Figure 7. In vivo EP4 antagonist treatment decreases autoimmune pathology.

(A) NOD mice treated with grapiprant (EP4 antagonist) or untreated (control) for 4 weeks were then injected with cell tracer dye–labeled transgenic BDC2.5 CD4 T cells, and cell proliferation was checked 6 days after transfer. Cell division was compared between EP4 antagonist–treated and untreated control mice by counting cell numbers for each division. (B) Separate group of control or EP4-inhibited mice (did not received BDC2.5 CD4 T cells) were checked for islet lymphocyte infiltration (6 weeks after treatment).

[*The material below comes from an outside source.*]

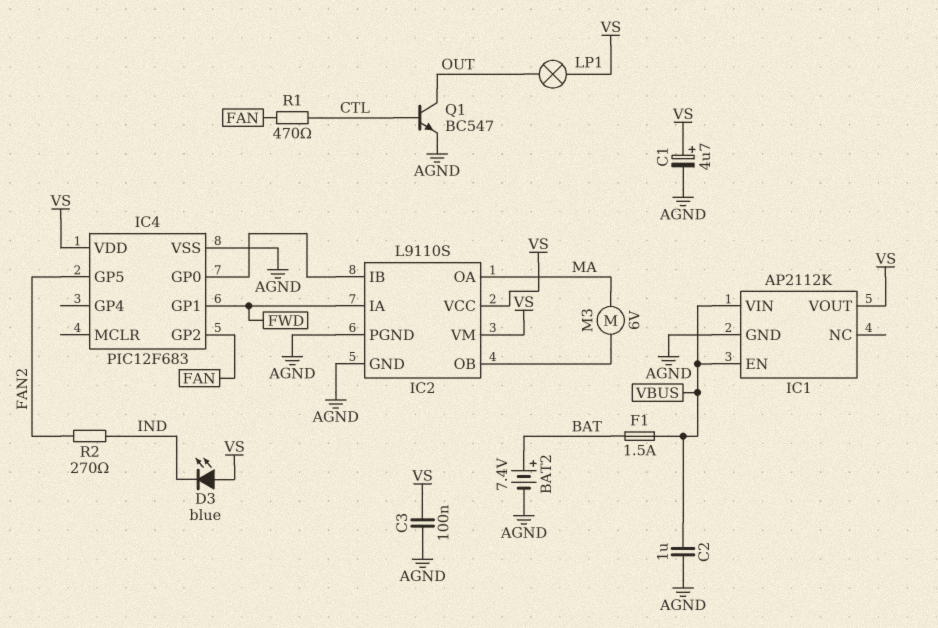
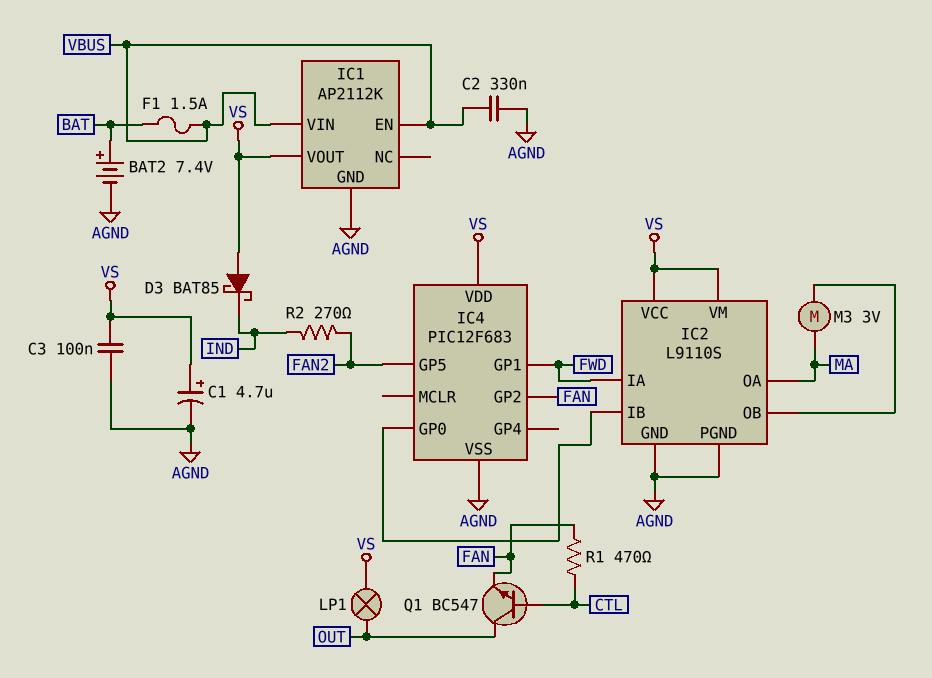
C2: 1uF (AGND, VBUS) -> 330nF (AGND, VBUS)
D3: LED blue (A VS, K IND) -> schottky BAT85 (A VS, K IND)
M3: motor 6V (IC2/OB, MA) -> motor 3V (IC2/OB, MA)
Q1: NPN BC547 (B CTL, C OUT, E AGND) -> NPN BC547 (B CTL, C OUT, E FAN)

Pancreas tissue samples were sectioned for H&E staining, and islet infiltration was ranked as follows: no infiltration, 0; 10%–20%, 1; 20%–50%, 2; and >50%, 3. Data are presented with average score or number of islets with different levels of infiltration with lymphocytes. Data are representative of 2 independent experiments (A and B). Each experiment was performed with 3–4 mice per group. The graph shows mean ± SD for each of the experiments. Statistical analysis was performed with 1-way ANOVA with Bonferroni post-test. (C) Proposed schematic model of altered balance of IL-R/IL-1 and IFNAR signaling in adult prediabetic NOD mice with modulation by PGE2-EP4 and NLRP3, and reestablishment of homeostatic balance after inhibiting EP4 signals. Prediabetic NOD mice showed increased expression of IL1, PGE2, PTGER4, and NLRP3 (red). PGE2-EP4 were key regulators of enhancing NLRP3 and IL1 that was inhibitory to IFNAR signaling (bold lines). After inhibition of EP4, IFNAR signaling increased by reducing IL1.